I sway back and forth in my chair, the gentle movement of the muscles seems add some relief to my tortured spine.  Inside my body it is 100 degrees Fahrenheit and outside it is only 1.



            People with harder jobs than mine are going to work at earlier times than I do. I tell myself that they don’t have the pain I have, I hope its true because it makes me feel less shitty about succumbing to pain.



            There is a phrase in my head that I tell myself when it comes to work. “People can tell you they are dependable, but it takes actions to prove it”. This phrase is a double edged sword, it reminds me to prove my value but also is daunting when I am unable. I don’t remember where this phrase came from, it feels like something my dad said when I first started working, but it could just as easily been something my brother said or something I made up entirely based on my own experiences. This sentence has followed me longer than I can remember and pushed me even when I didn’t know it was there.



            One of my first jobs I pushed myself too hard, I gave the company all of my energy to prove I could be part of a team and in the end they fired me as soon as I was too sick to work. I worked myself to sickness and they threw me away. Years later I am starting a job and have hope again for the first time and yet I can’t bring myself to go. Pain and anxiety surge through me, fighting against my medicine, the winter winds blow through and creatures die from exposure.
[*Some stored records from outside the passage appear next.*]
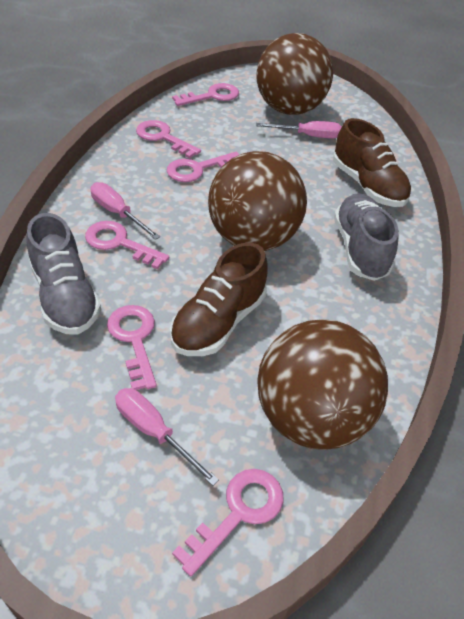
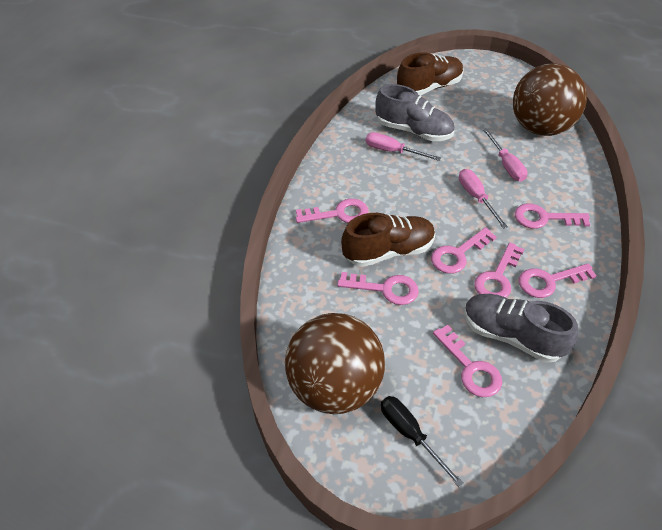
black screwdriver: 0 -> 1
brown ball: 3 -> 2
pink key: 6 -> 7

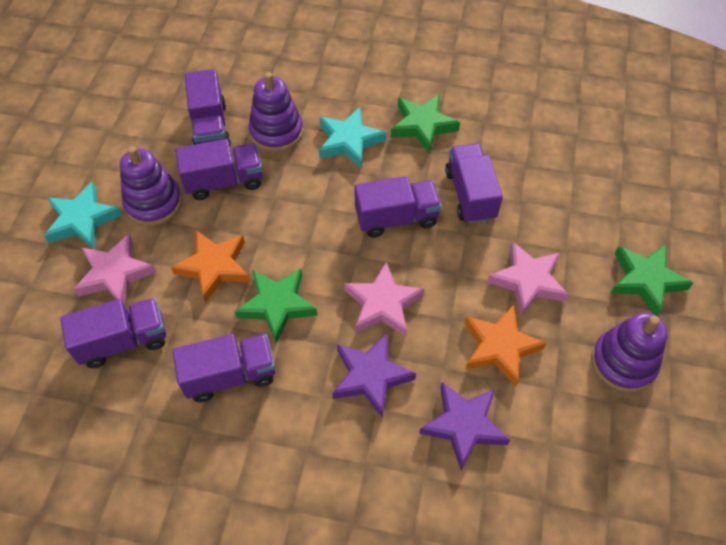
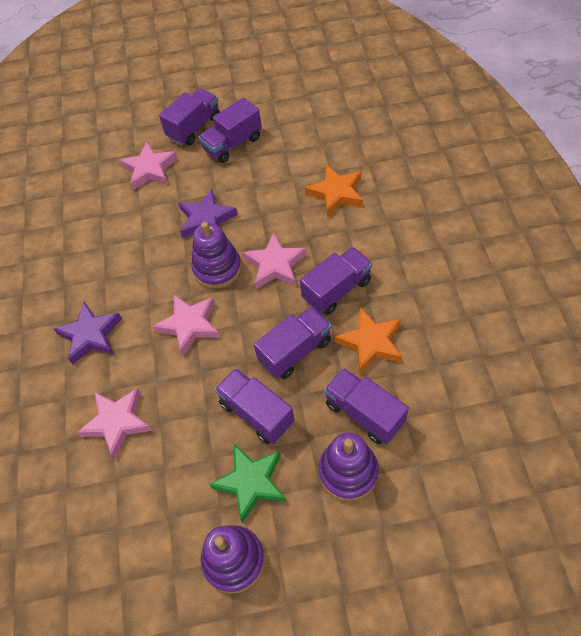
green star: 3 -> 1
pink star: 3 -> 4
turquoise star: 2 -> 0

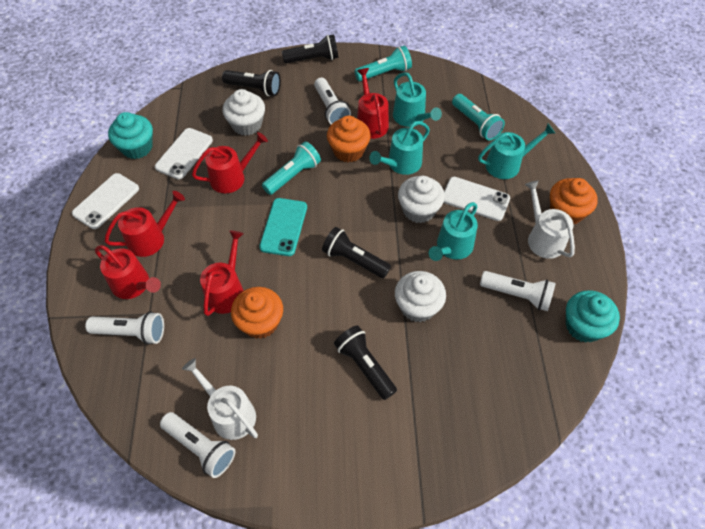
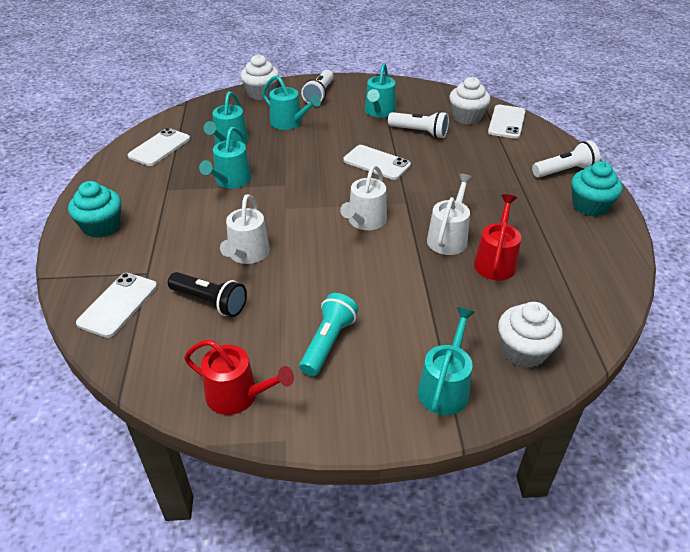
black flashlight: 4 -> 1
orange cupcake: 3 -> 0
red watering can: 5 -> 2
turquoise flashlight: 3 -> 1
turquoise phone: 1 -> 0
turquoise watering can: 4 -> 5
white flashlight: 4 -> 3
white phone: 3 -> 4
white watering can: 2 -> 3

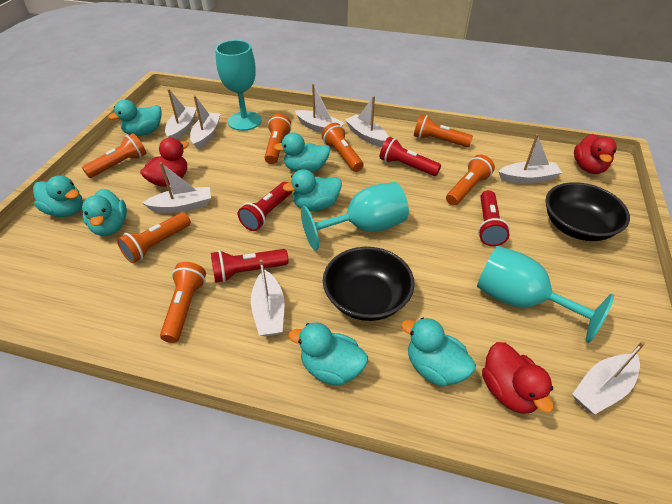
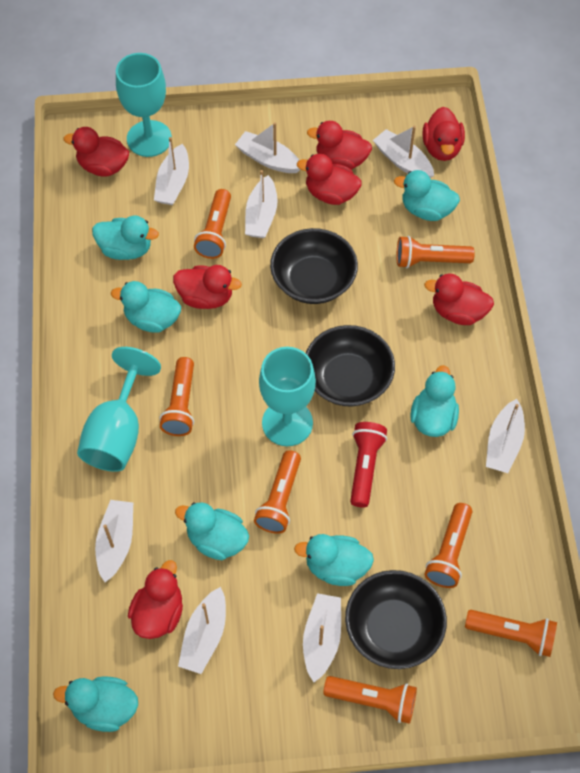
black bowl: 2 -> 3
red duck: 3 -> 7
red flashlight: 4 -> 1

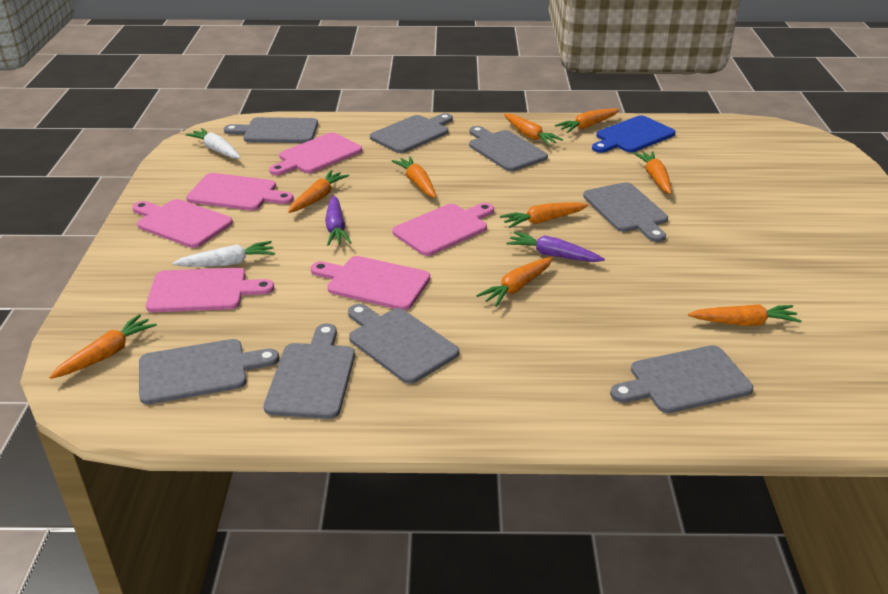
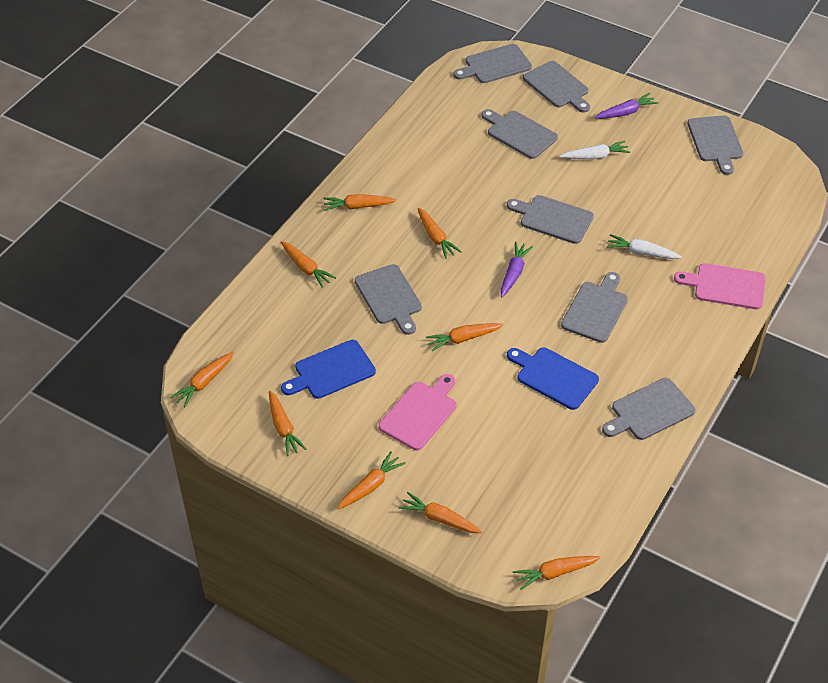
blue cutting board: 1 -> 2
pink cutting board: 6 -> 2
            I never learned how to behave as an adult, I just watched my dad and made the rest of as I went. He never had illnesses like I do, but I try to be dependable anyway, with my actions. You can’t google how to be a good human or how to see the balance between working hard and over working. They don’t teach these things in school, they teach advanced math that no one remembers and history that I only remember because some of it was interesting.


Some days life is hard and its 1 degree outside.